The defendant was charged with unlawful possession of a firearm without a license (count three), after being previously convicted of any combination of three violent crimes or serious drug offenses (count four); and unlawful possession of (that same) firearm without a license (count five), as a subsequent offender (count six). Thus, the unlawful possession of the single loaded handgun recovered from the defendant's car was the underlying offense for the two sentencing enhancement counts (four and six). After the Commonwealth's closing arguments, it was decided, without objection, to submit only one verdict slip for possession of a firearm (count five) instead of two because there was only one firearm and the court did not wish to confuse the jury. The defendant, through counsel, explicitly agreed to combine counts three and five into one verdict slip and to allow the Commonwealth to proceed with the enhanced sentencing provision of both charges in the event of a conviction.

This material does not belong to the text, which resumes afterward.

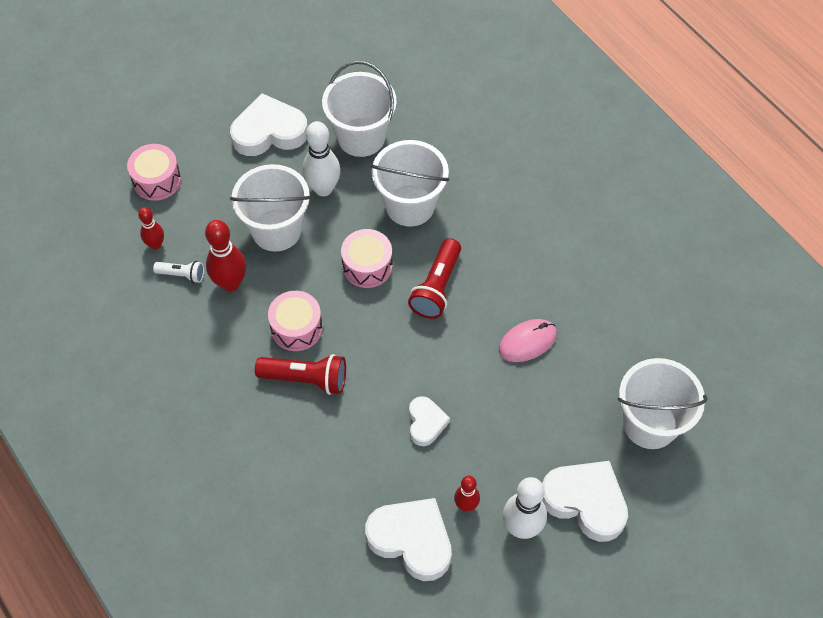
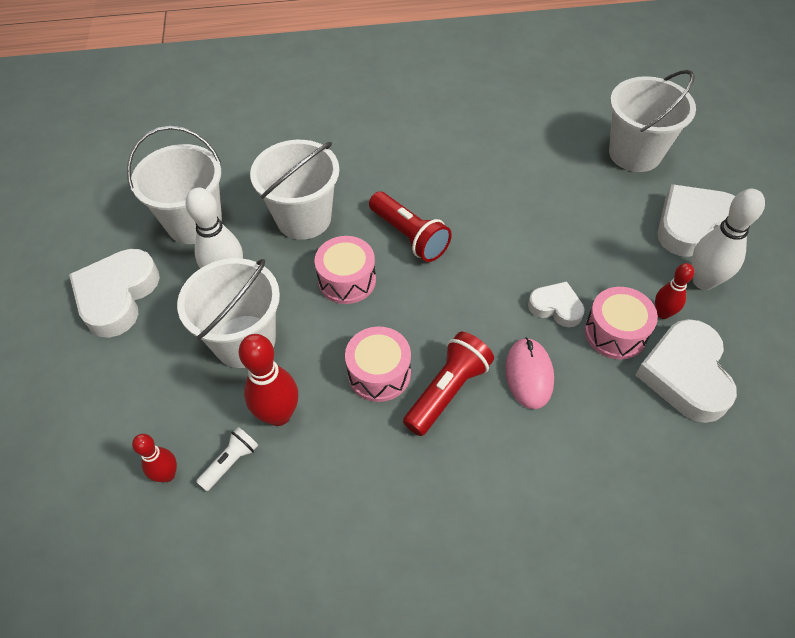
camera: 60 degrees left, 5 degrees down
(157, 180) = (80, 435): pink drum -> pink drum (615, 333)
(411, 540) = (685, 375): white heart -> white heart turned 60 degrees counterclockwise
(527, 342) = (509, 197): pink mouse -> pink mouse (529, 374)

We do not think the combination of counts three and five created a substantial risk of a miscarriage of justice. All parties were aware that there were two indictments under G. L. c. 269, § 10(a), and the indictments gave the defendant notice that he was being charged with (1) unlawful possession of a firearm after having been convicted of three violent crimes or drug offenses; and (2) unlawful possession of a firearm as a subsequent offender. The jury were correctly instructed on the elements of unlawful possession of a firearm and found the defendant guilty, and a separate jury at the sentencing trial convicted the defendant of the sentencing enhancements (counts four and six).